Co-founder also allegedly owed

Towards the end of January, Sargon co-founder Aron D’Souza was reported to begin legal action against Mr Kingston – for allegedly failing to pay him instalments worth $2 million after he sold out of the company last year.

Mr D’Souza was appointed executive chairman of the company’s first product, what it claimed to be Australia’s first social impact superannuation fund (Good Super).

He and Mr Kingston founded the retail fund in 2013. It offered ethical investment options that screen out companies involved in tobacco, weapons, gambling, alcohol, pornography and human rights abuses.

It reported being in partnership with fund managers ANZ, AMP Perpetual, Social Ventures Australia and Triodos.

He has not been an employee of Sargon since October and has not been a director or shareholder since July.

According to his website, he is also the honorary consul of the of the republic of Moldova.

Trouble with the regulators

ASIC commenced action in the Federal Court against Sargon company Tidswell and its Australian financial services licensee ZIB Financial (ZIB) last year, around their promotion of the MobiSuper Fund. It claimed there had been false and misleading statements about super, insurance products and services.
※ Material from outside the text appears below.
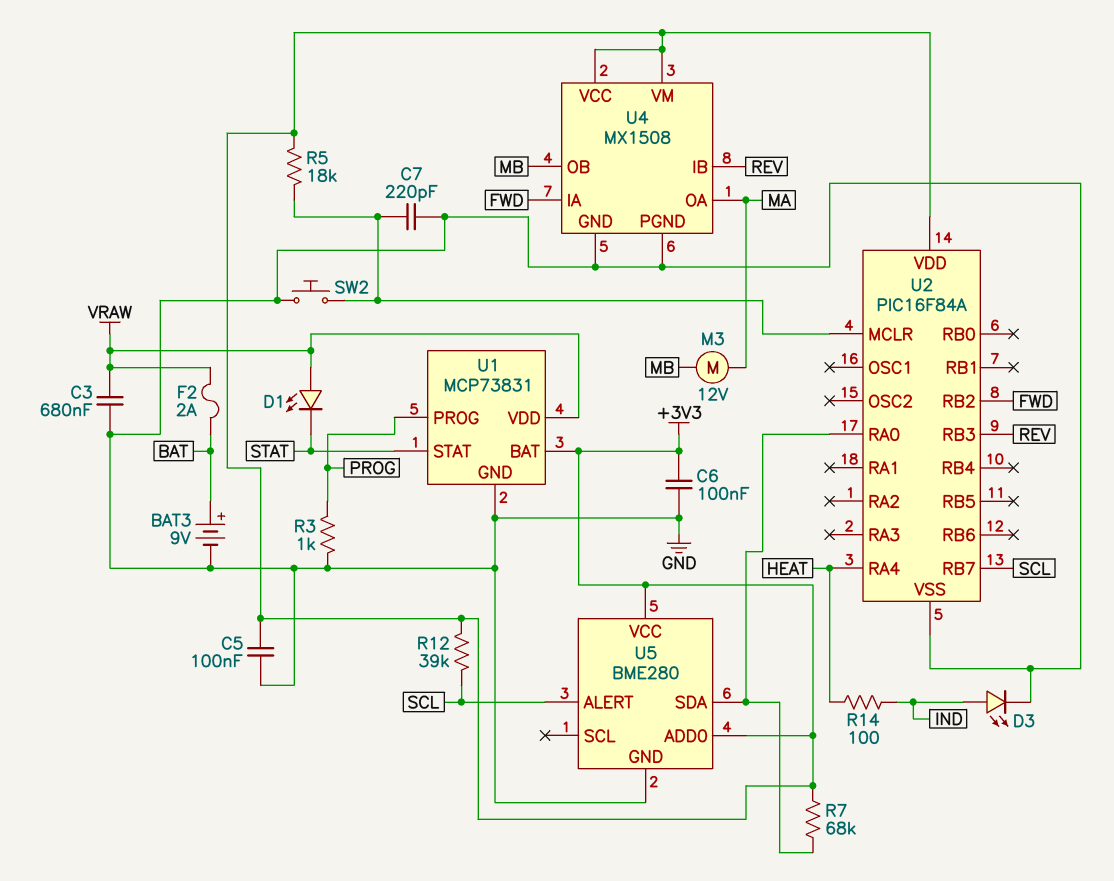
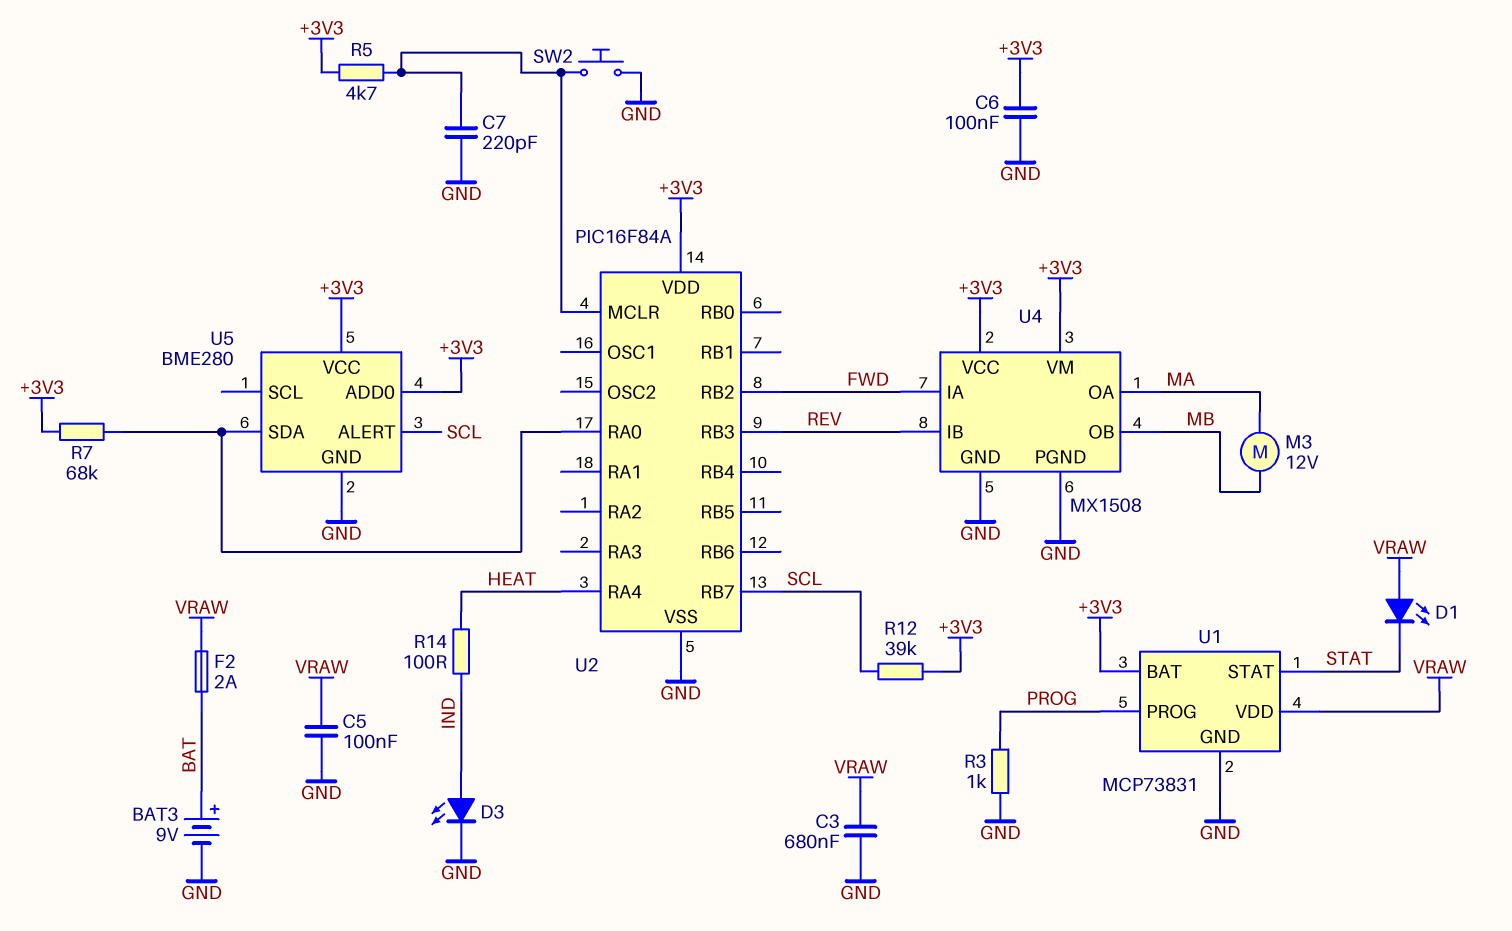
C5: 100nF (+3V3, GND) -> 100nF (GND, VRAW)
R5: 18k (+3V3, U2/MCLR) -> 4.7k (+3V3, U2/MCLR)

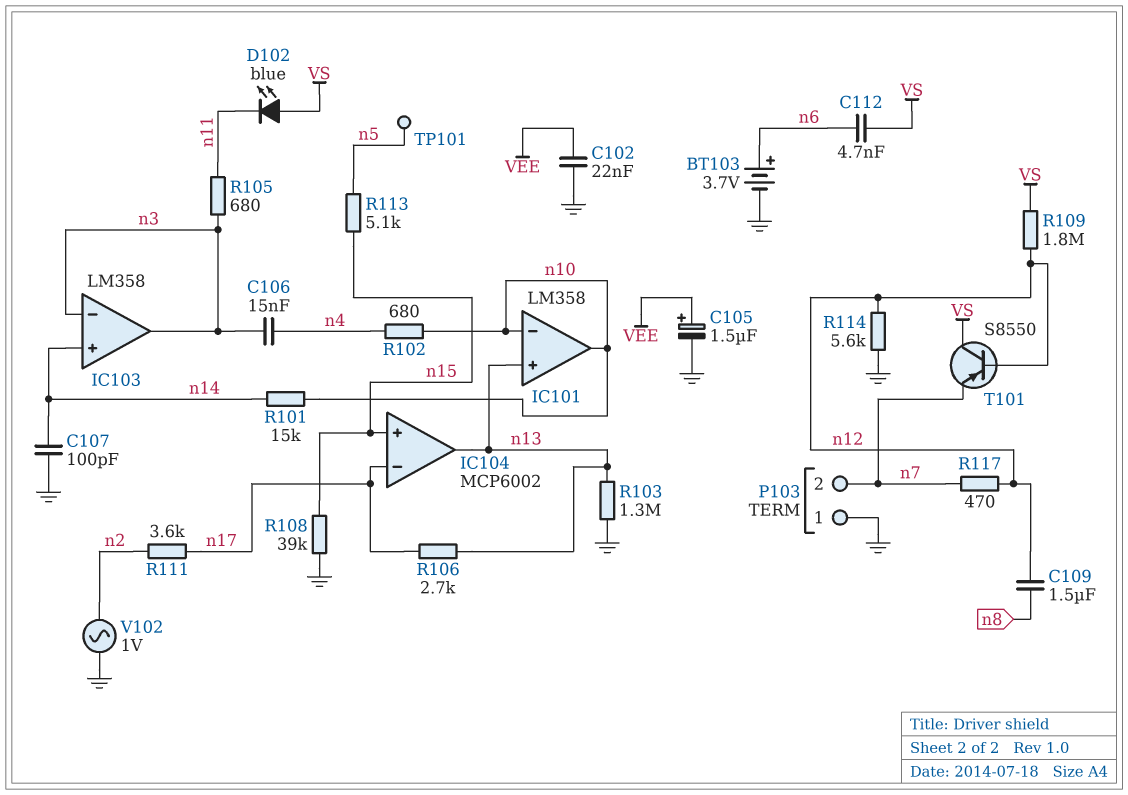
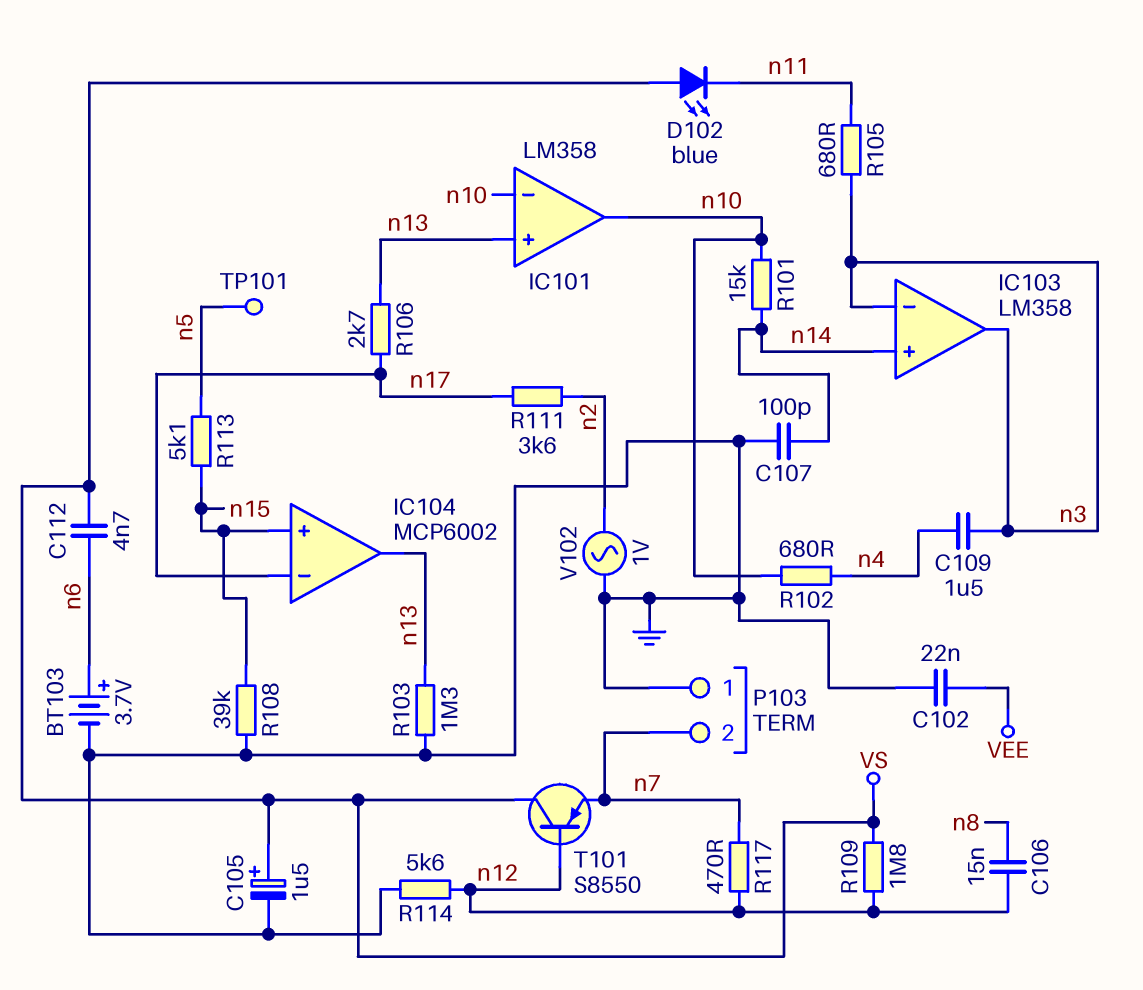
C105: 1.5uF (plus VEE, minus GND) -> 1.5uF (plus VS, minus GND)
C106: 15nF (n3, n4) -> 15nF (n8, n12)
C109: 1.5uF (n8, n12) -> 1.5uF (n3, n4)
In 2018, Tidswell and investment fintech Spaceship each paid a $12,600 penalty for infringement notices issued by ASIC – the regulator had been concerned about misleading claims around the investment philosophy of Spaceship Super Fund’s GrowthX portfolio, made on the fund’s website in 2017.
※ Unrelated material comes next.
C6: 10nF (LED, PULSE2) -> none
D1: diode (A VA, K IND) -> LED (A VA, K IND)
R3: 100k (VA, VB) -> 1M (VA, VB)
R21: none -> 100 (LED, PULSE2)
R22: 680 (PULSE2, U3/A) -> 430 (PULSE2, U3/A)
Tidswell was the trustee of the fund and Spaceship was the promoter. The fund had claimed it would “fight” to get the “very best assets” in consumers’ portfolios, even though 79 per cent of it was invested in index-tracking funds, involving no qualitative analysis of the underlying companies.

In 2015, organisations associated with the Good Fund came into trouble. ASIC fined Equity Trustees, a trustee responsible for issuing interests in the Good Super fund, along with Como Financial Services, the promoter of the fund.

Both companies copped $20,440 penalties for misleading conduct – the Good Super website offered to locate consumers’ lost super, and then ask consumers to elect whether to transfer all or some of the super accounts found at the time they applied to join the fund.

However, the online search found not only ‘lost super’ but located all super accounts, including those that were active. ASIC said the website also did not provide relevant warnings around the rollover of super benefits from existing accounts into a new Good Super account.

Como had been engaged by Equity Trustees to provide marketing and promotional services, including the provision of the Good Super website.

In the 2019 Mobi case, ASIC had claimed the fund had done something similar: offering an obligation-free “lost super” search to consumers through internet advertising campaigns with the primary objective to get consumers to join the fund and roll their other super balances into Mobi-promoted products.

It also said Mobi used a general advice model to promote the fund, without regard for consumers’ best interests, and in marketing calls to customers, ASIC said Mobi staff made misleading claims about fee savings and equivalent insurance cover.